AssizioOliveira photoEm breve, o mercado segurador estará sob a égide da Resolução nº 416/2021, do CNSP. A bem de sua correta e adequada compreensão, e sem desviar a vista de seu horizonte, é de se voltar no tempo para reconhecer os méritos da Circular Susep nº 249/2004, primeira regra do supervisor brasileiro a tratar do Sistema de Controles Internos para o mercado segurador.

Conciso, aquele regulamento pioneiro, por um lado, já estabelecia a obrigatoriedade da organização das atividades de Gestão de Riscos, Conformidade (Compliance) e Auditoria Interna. E, por outro, já ditava os elementos do Controle Interno que deveriam ser observados: Ambiente de Controle, Objetivos Estratégicos, Identificação, Avaliação e Resposta aos Riscos, Atividades de Controle, Comunicação & Divulgação e Monitoramento. Não bastasse, já vislumbrava que a implantação do Sistema de Controles Internos deveria observar o princípio da proporcionalidade.

Por essas características, evidenciou-se, desde então, que Mister Coso passou a ser o mais importante influenciador do Sistema de Controles Internos do mercado segurador.

Comentava-se, entretanto, de forma injusta, que a Circular Susep nº 249/20 só dizia o que implantar no contexto do Sistema de Controles Internos, mas não direcionava no sentido do como implantar. À época, justiça seja feita, já estavam disponíveis todas as informações e modelos que possibilitavam, a cada companhia, observada sua origem, cultura organizacional e plano de negócios, identificar, adotar e seguir seu próprio como implantar.

Ou seja, em 2004, Mister Coso já estava disponível como influenciador e nunca se negou a responder aos anseios de seus seguidores.

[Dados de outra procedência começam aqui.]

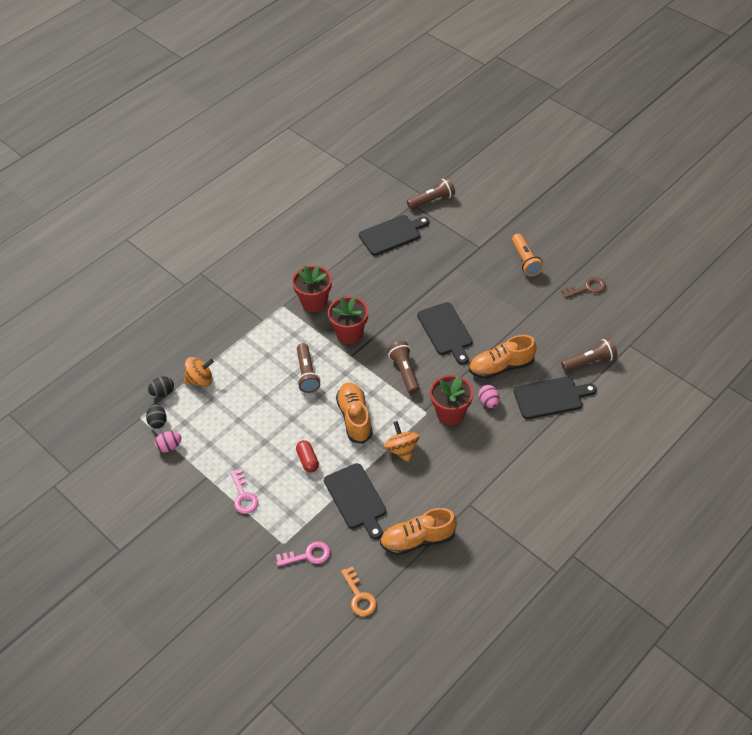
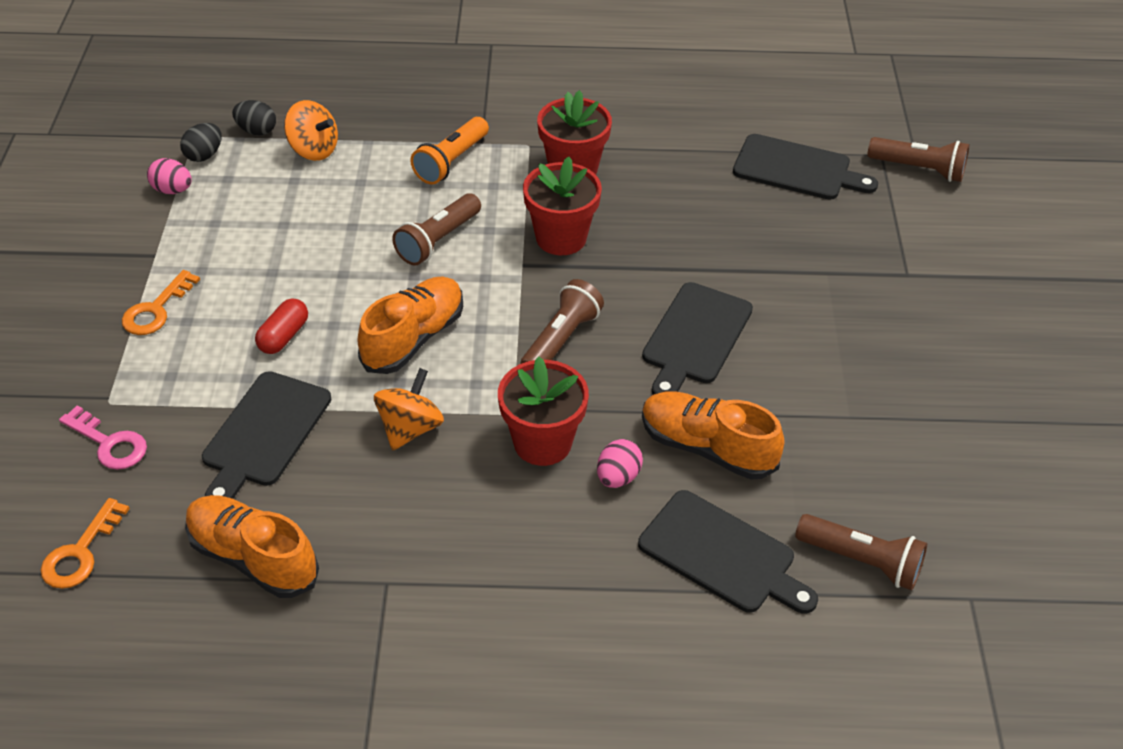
camera: 45 degrees right, 5 degrees down
(243, 496) = (156, 310): pink key -> orange key
(525, 261) = (957, 344): orange flashlight -> orange flashlight (451, 162)
(587, 288) = (1011, 457): brown key -> none

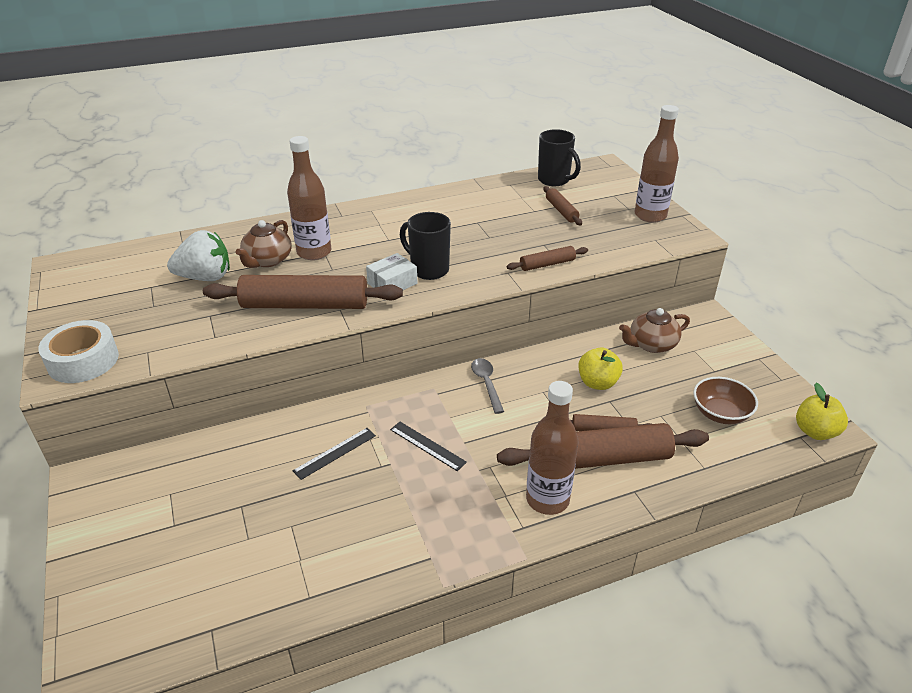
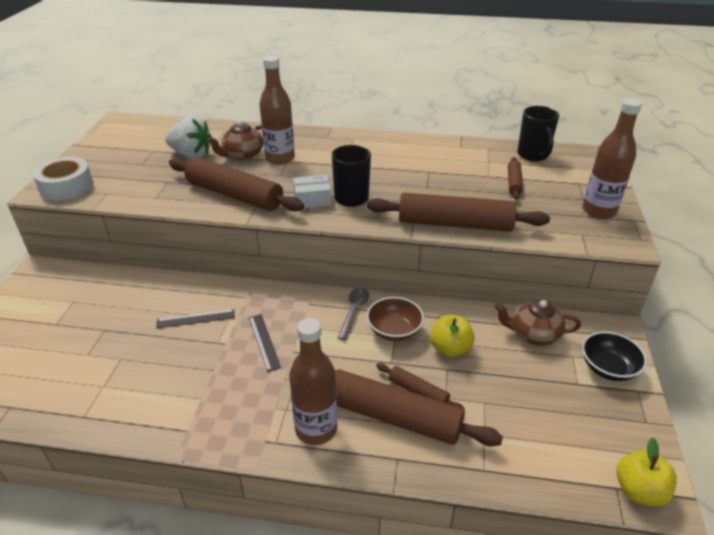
camera: 30 degrees right, 0 degrees up
(547, 264) = (455, 224): brown rolling pin -> brown rolling pin, size x2.05
(720, 413) = (547, 426): brown bowl -> brown bowl (394, 331)
(726, 349) = (608, 368): none -> black bowl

Essa circunstância era – e é – especialmente verdadeira para as companhias com matrizes nos países da Comunidade Econômica Europeia, vinculadas às regras da Solvência II, às empresas com ações negociadas na Bolsa de Nova York, que precisam obedecer aos dispositivos da lei Sarbanes-Oxley, ou às sociedades brasileiras do ramo segurador inscritas nos padrões mais elevados de Governança Corporativa da CVM/B3.

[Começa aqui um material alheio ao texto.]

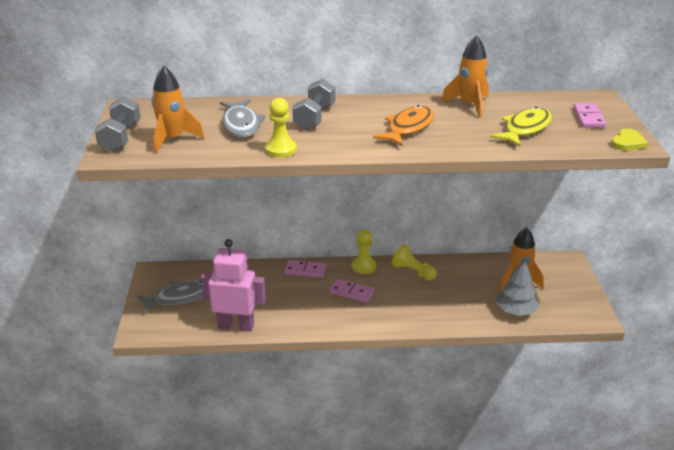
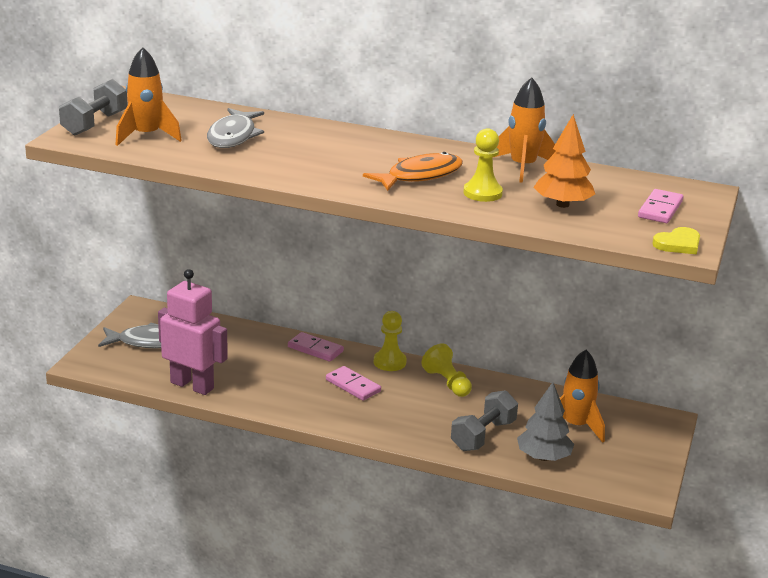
camera: 20 degrees right, 5 degrees down
(280, 149) = (251, 168): yellow pawn -> yellow pawn (482, 193)
(314, 117) = (322, 145): grey dumbbell -> grey dumbbell (483, 435)
(525, 129) = (562, 204): yellow fish -> orange tree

De lá para cá, os dezessete anos percorridos se encarregaram de preencher a suposta lacuna da regra de 2004, primeiro porque o mercado foi ágil no sentido de identificar o como implantar, sob a generosa influência de Mister Coso, e, segundo, porque o CNSP e a Susep buscaram aumentar a aderência aos códigos globais ditados pela IAIS, e editaram regras, para, por exemplo, normatizar em detalhes temas como a transparência, a governança, a instituição do Comitê de Auditoria, a Ouvidoria e o respeito ao consumidor, a qualificação e quantificação de riscos, os capitais e provisões baseados em riscos, o apetite de riscos e a implantação de repositórios de perdas operacionais.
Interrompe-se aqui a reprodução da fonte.